L'article 6 de l'Accord de Paris vise à promouvoir des approches coopératives entre pays basées sur l'échange de résultats d'atténuation transférés au niveau international (RATI). Il a été conçu comme un mécanisme pour soutenir les marchés, principalement par le biais de permis d'émission liés négociables ou de projets inspirés du cadre du mécanisme de développement propre (MDP). L'idée est que, dans le cadre de ce mécanisme, les pays ayant la capacité de réduire leurs émissions pourraient vendre leur excédent aux émetteurs soumis à des coûts de réduction des émissions plus élevés, de sorte que la réduction nette des émissions se fasse à un coût total inférieur. Ce mécanisme flexible peut permettre de réduire les émissions de GES à moindre coût, tout en stimulant le déploiement de technologies innovantes et plus propres afin de favoriser une transition globale vers une économie bas carbone dans les pays en développement.

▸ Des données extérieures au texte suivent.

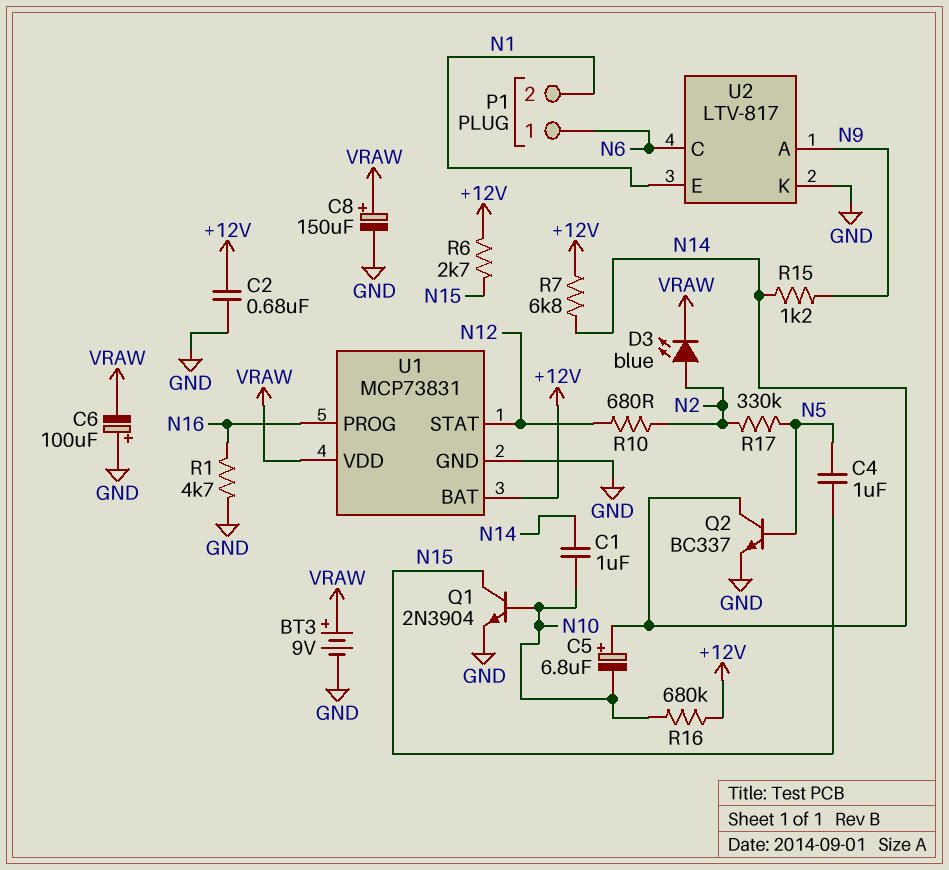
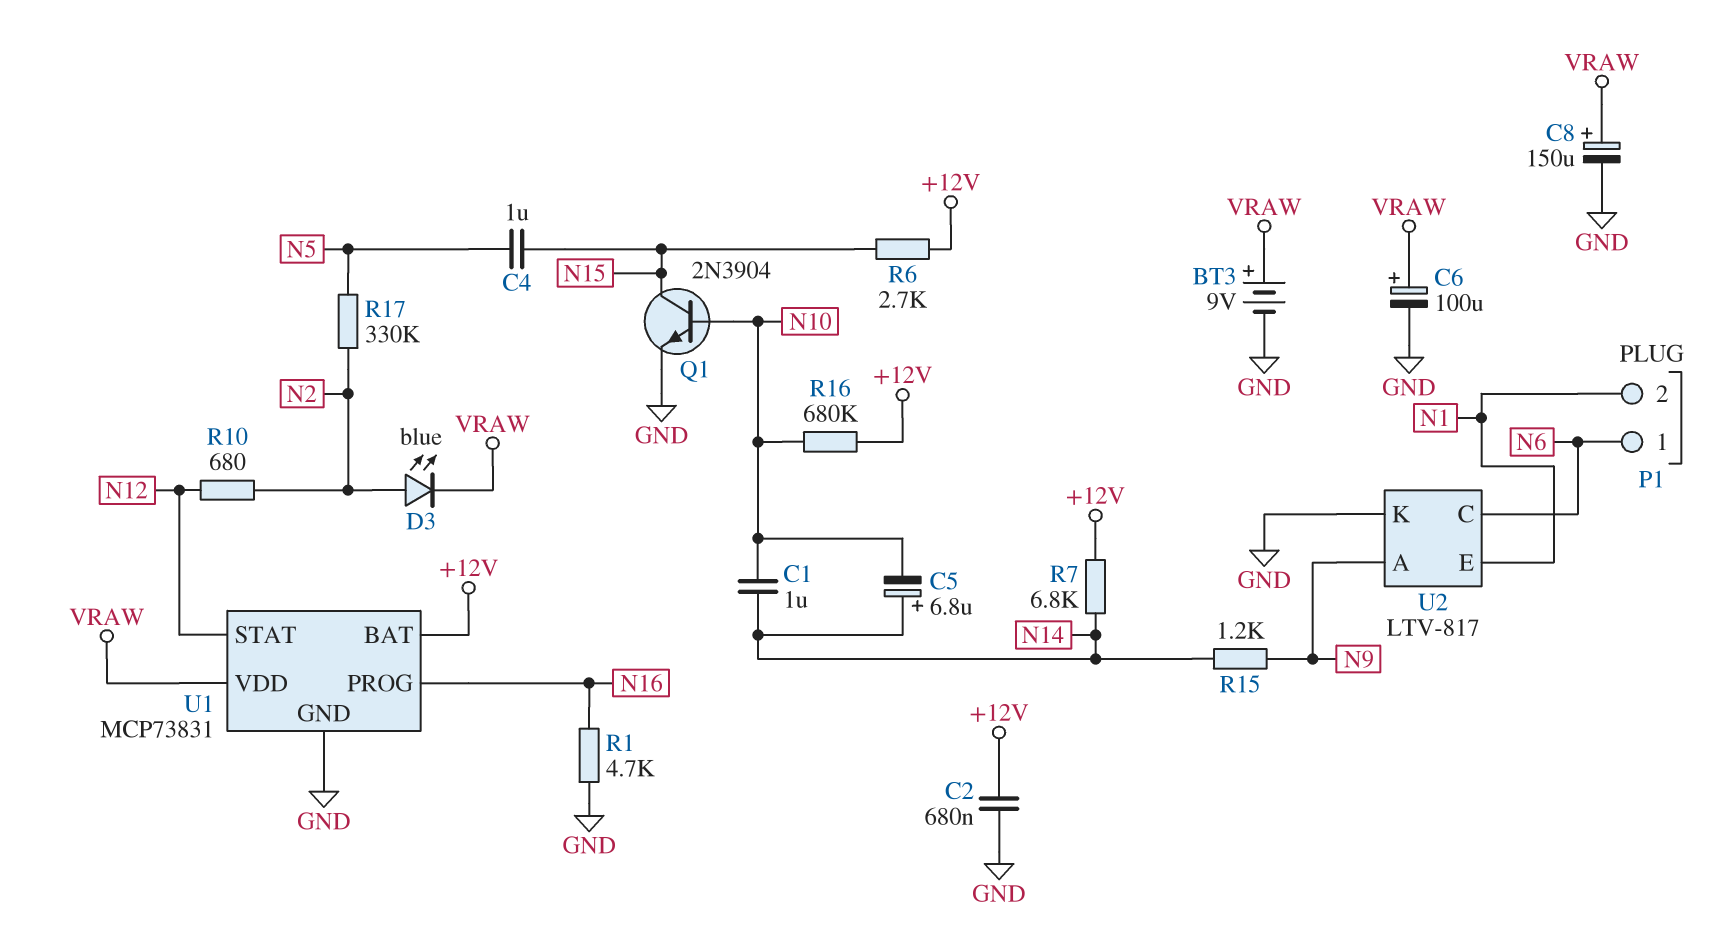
C6: 100uF (plus GND, minus VRAW) -> 100uF (plus VRAW, minus GND)
Q2: NPN BC337 (B N5, C N14, E GND) -> none

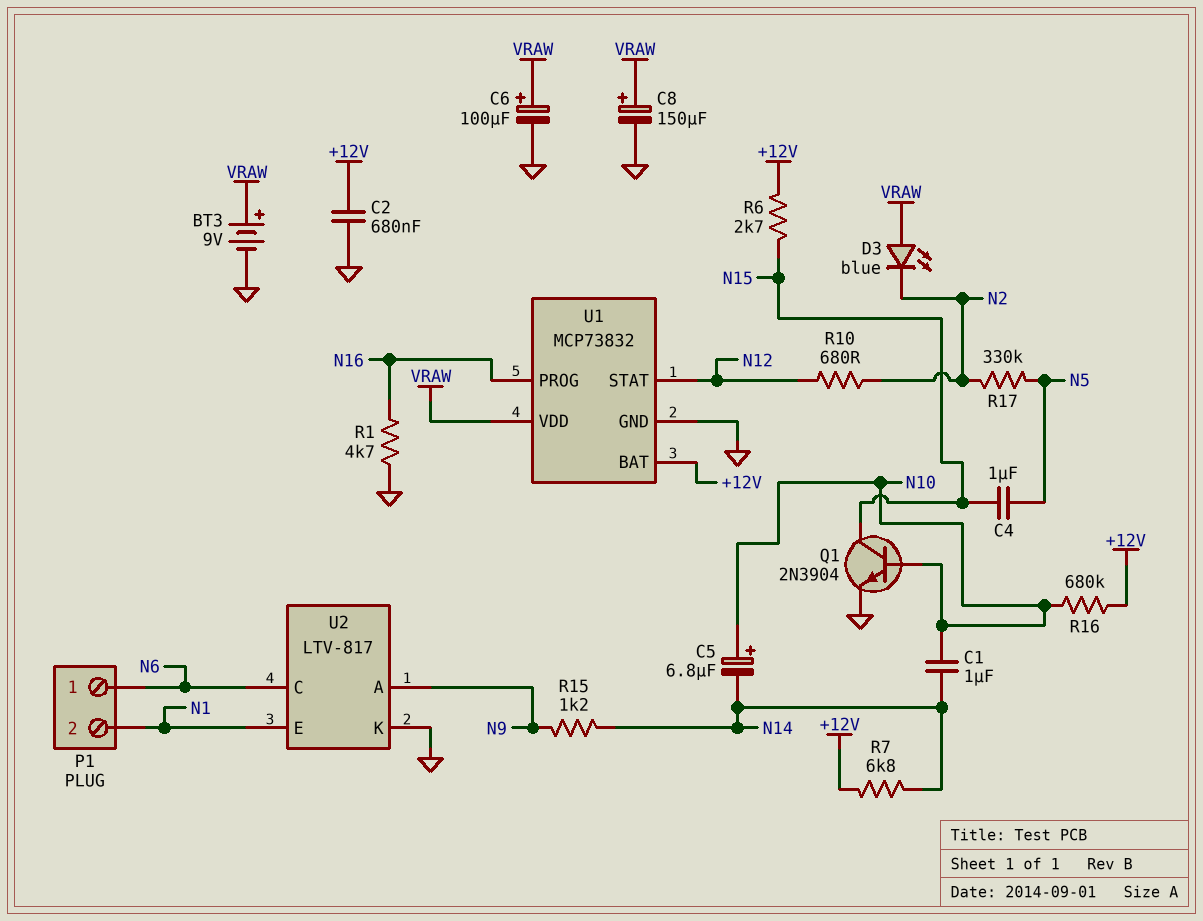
C5: 6.8uF (plus N14, minus N10) -> 6.8uF (plus N10, minus N14)
D3: LED blue (A N2, K VRAW) -> LED blue (A VRAW, K N2)
U1: MCP73831 -> MCP73832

La tarification du carbone s’est imposée de façon croissante dans les pays, mais pour atteindre les objectifs climatiques, il faut aller plus loin. En 2021, on comptait 64 systèmes de tarification explicite du carbone – c'est-à-dire des taxes sur le carbone ou des systèmes d'échange de quotas d'émission (SEQE) – dans les juridictions nationales et infranationales, dont 3 restaient à mettre en œuvre (Banque mondiale, 2021[65]). Alors que ces 64 systèmes couvraient environ 21.5 % des émissions mondiales de GES, moins de 4 % de celles-ci étaient en définitive couvertes par un prix du carbone cohérent avec l'objectif des 2 °C de l'Accord de Paris, soit 40 à 80 USD par tonne de CO2 (Banque mondiale, 2021[65]).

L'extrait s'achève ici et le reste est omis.